The Immaculate Conception School for Boys (ICSB) is a private Catholic high school exclusively for boys located in Malolos, Philippines. It was established by the Most Rev. Cirilo R. Almario, Jr., Bishop of Malolos in 1989. It is situated next to the Minor Basilica of Our Lady of Immaculate Conception, the seat of the Roman Catholic Diocese of Malolos.

History

1989-2013: establishment 

The Immaculate Conception School for Boys was established and founded by the Bishop-emeritus of Malolos, Late Bishop-emeritus Cirilo Almario Jr. D.D. in 1989, with the late Mr. Rodolfo C. Bagay as its school principal. In 1934, the Holy Spirit Academy of Malolos once owned the land proper and named it Immaculada Academy that supports an exclusively for Girls school up until 1989 when Bishop Cirilo established an exclusive private boy school. The School sees around 300-400 new enrolees each school year and is one of the best-schools in Malolos giving K-12 Tertiary Education.
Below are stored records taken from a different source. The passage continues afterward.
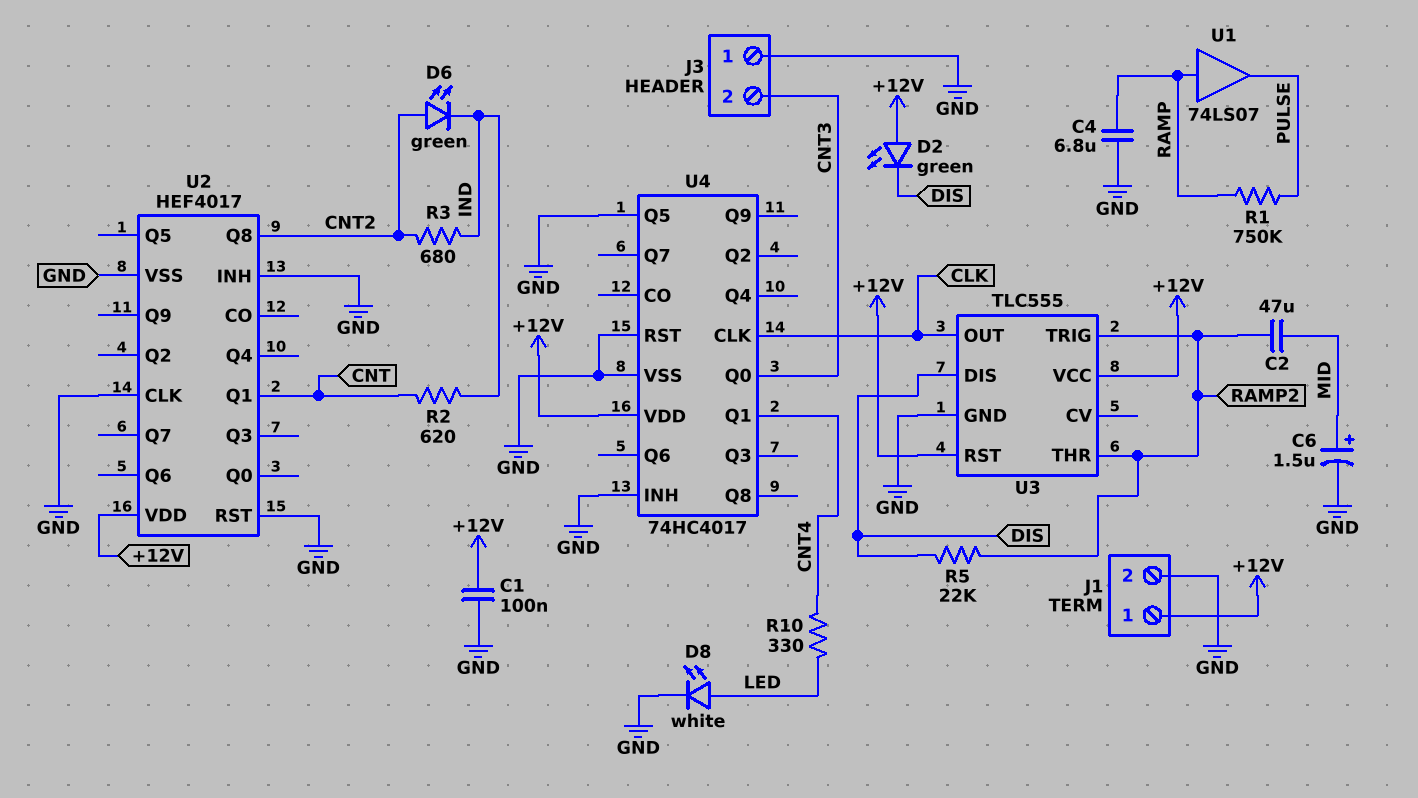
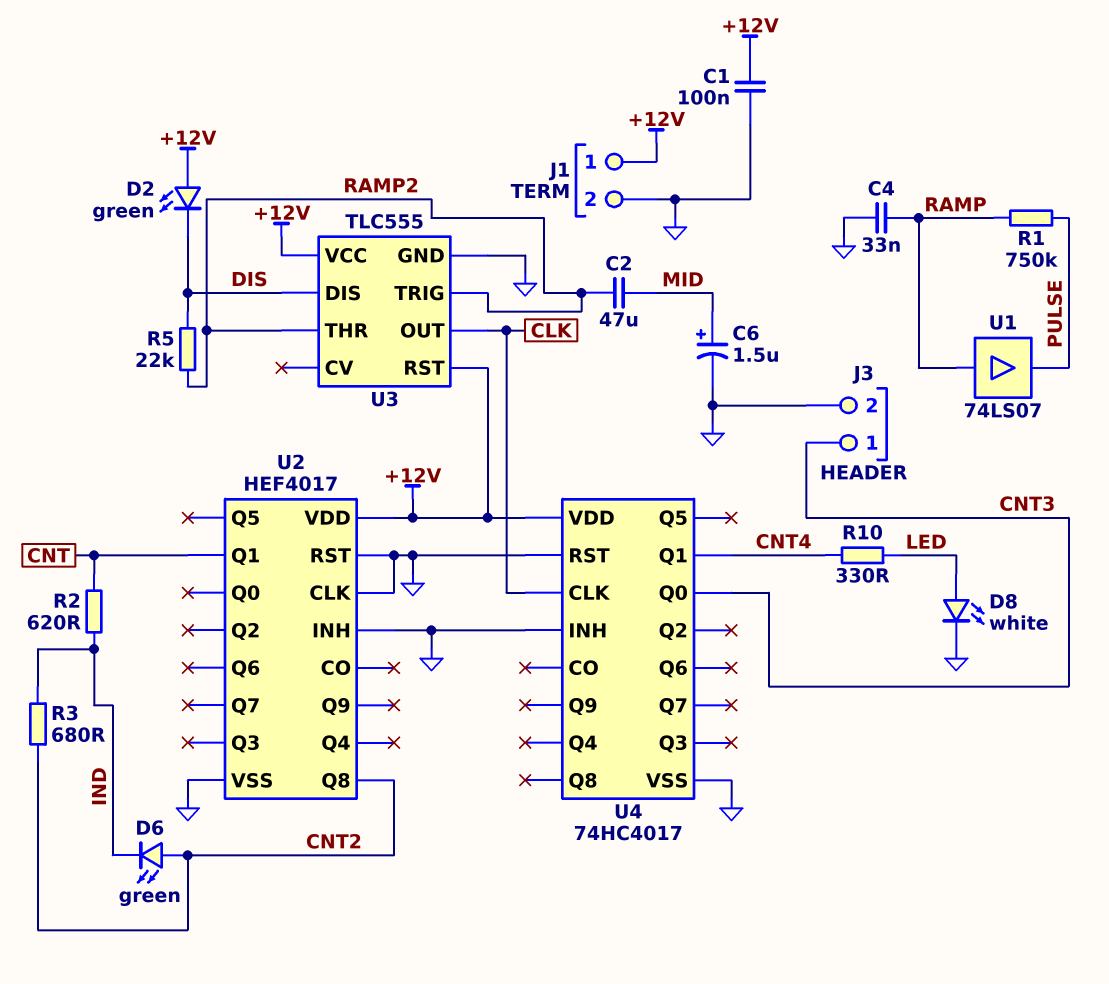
C4: 6.8uF (GND, RAMP) -> 33nF (GND, RAMP)
J3 pin 1: GND -> CNT3
J3 pin 2: CNT3 -> GND
U4 pin Q5: GND -> none

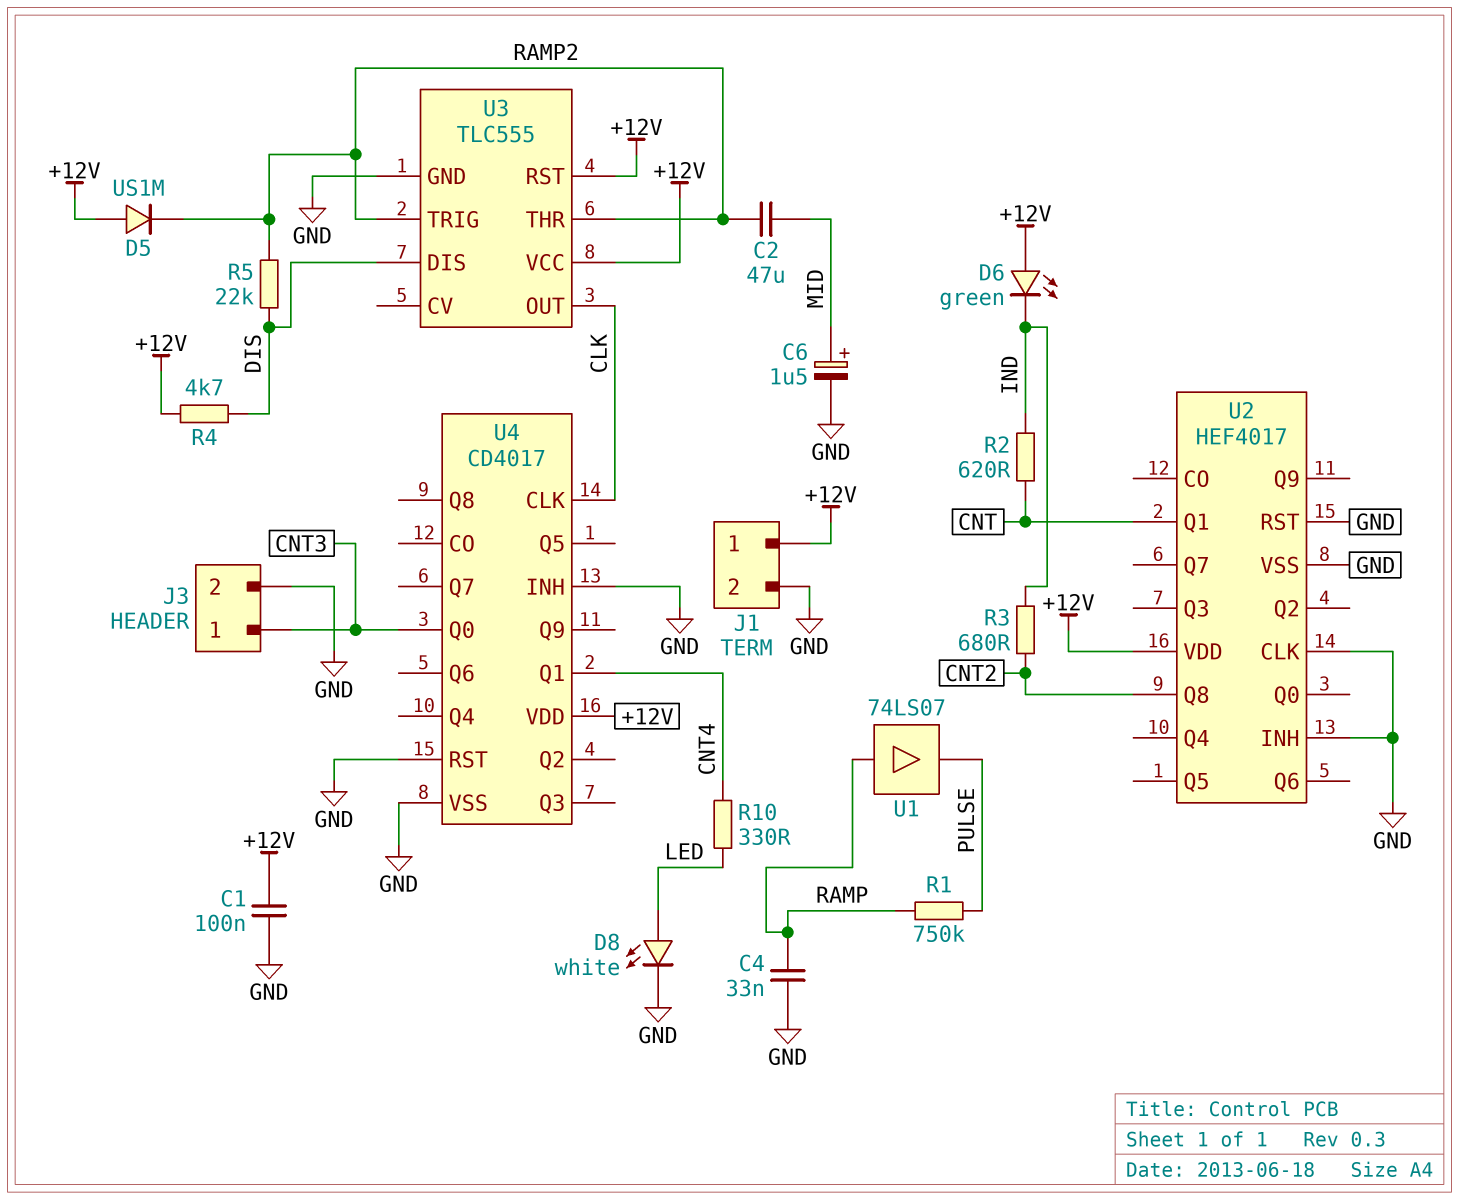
D2: LED green (A +12V, K DIS) -> none
D5: none -> diode US1M (A +12V, K RAMP2)
D6: LED green (A CNT2, K IND) -> LED green (A +12V, K IND)
R4: none -> 4.7k (+12V, DIS)
U4: 74HC4017 -> CD4017

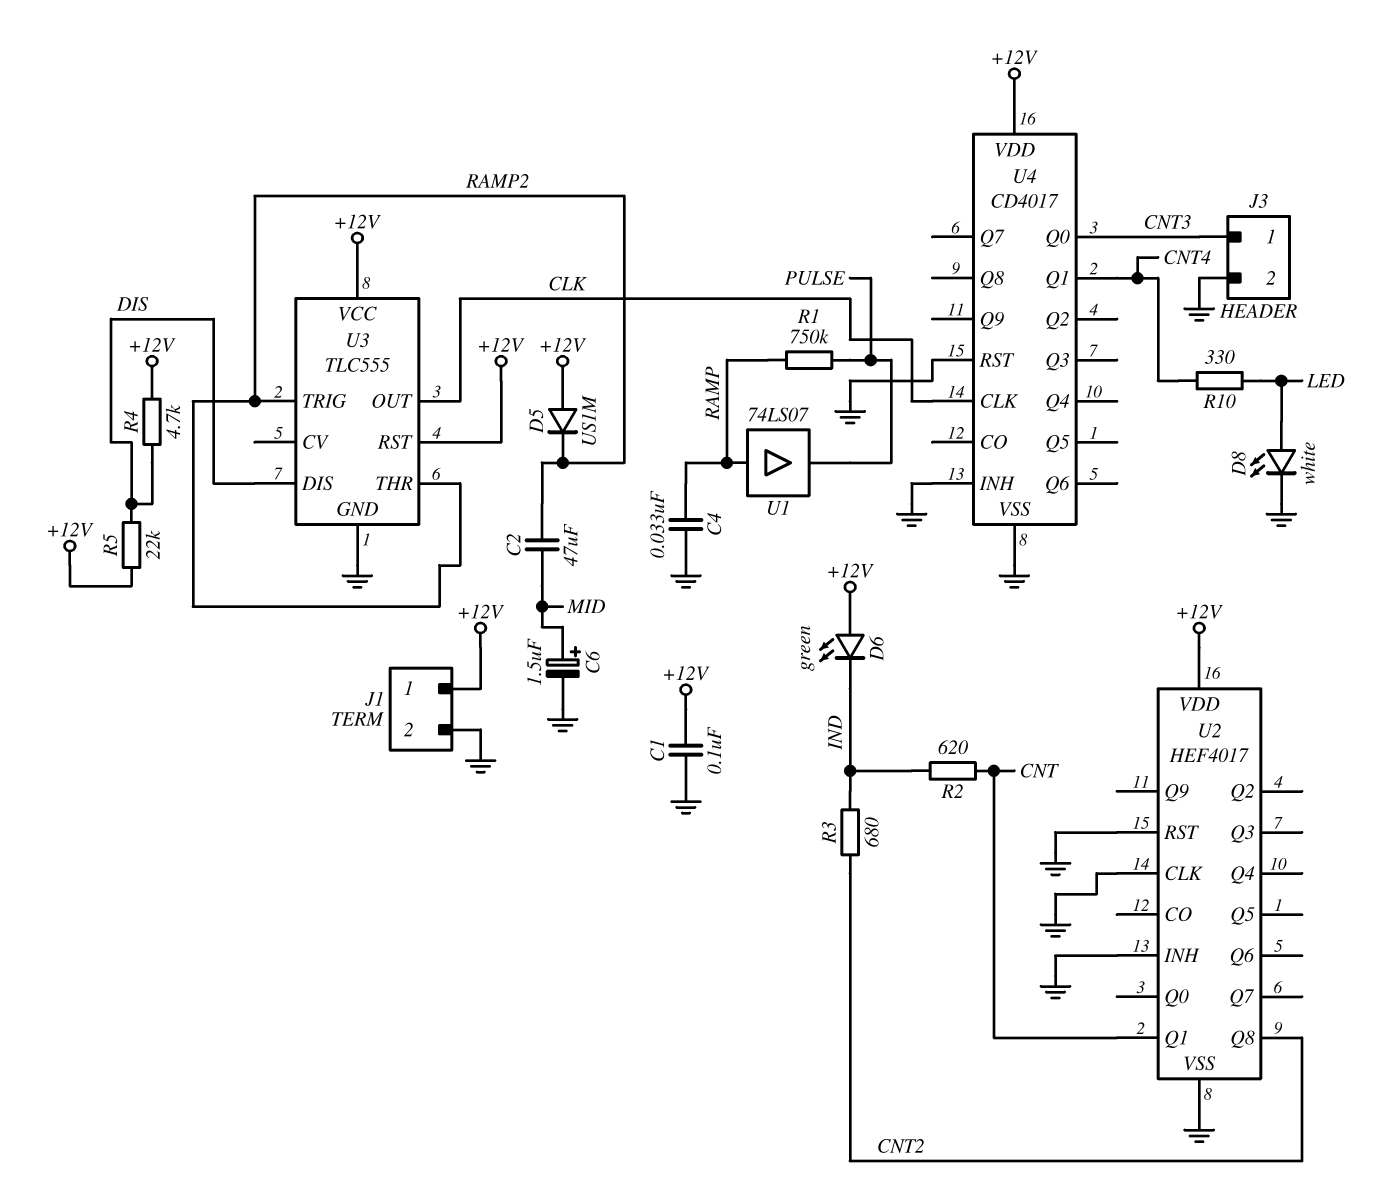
R5: 22k (DIS, RAMP2) -> 22k (+12V, DIS)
2013-present: ICSM elementary building fire, reconstruction, present history 

In 2013, the neighboring building of the Immaculate Conception School of Malolos whom then situated the Elementary Department until 2015 when Late Bishop Jose Oliveros D.D. established the Senior High School Department, caught on fire in the middle of the night. People crowded outside the building to watch the damage in the fire. In the same year, the fire was declared to be an exposed wiring situation. It wasn't until 2017 when the elementary building got finished, 4 years after the fire occurred. The size of the building was reduced as the present building of the ICSB branch is smaller than the original that burnt. Two segments of the building were demolished due to permanent destruction. As of today, the building stands firm and both buildings of ICSB and ICSM are now built with stone.

Leadership

The Immaculate Conception School for Boys is always headed by the Bishop of Malolos. The satellite branches of the school also operate under the presidency of the Bishop.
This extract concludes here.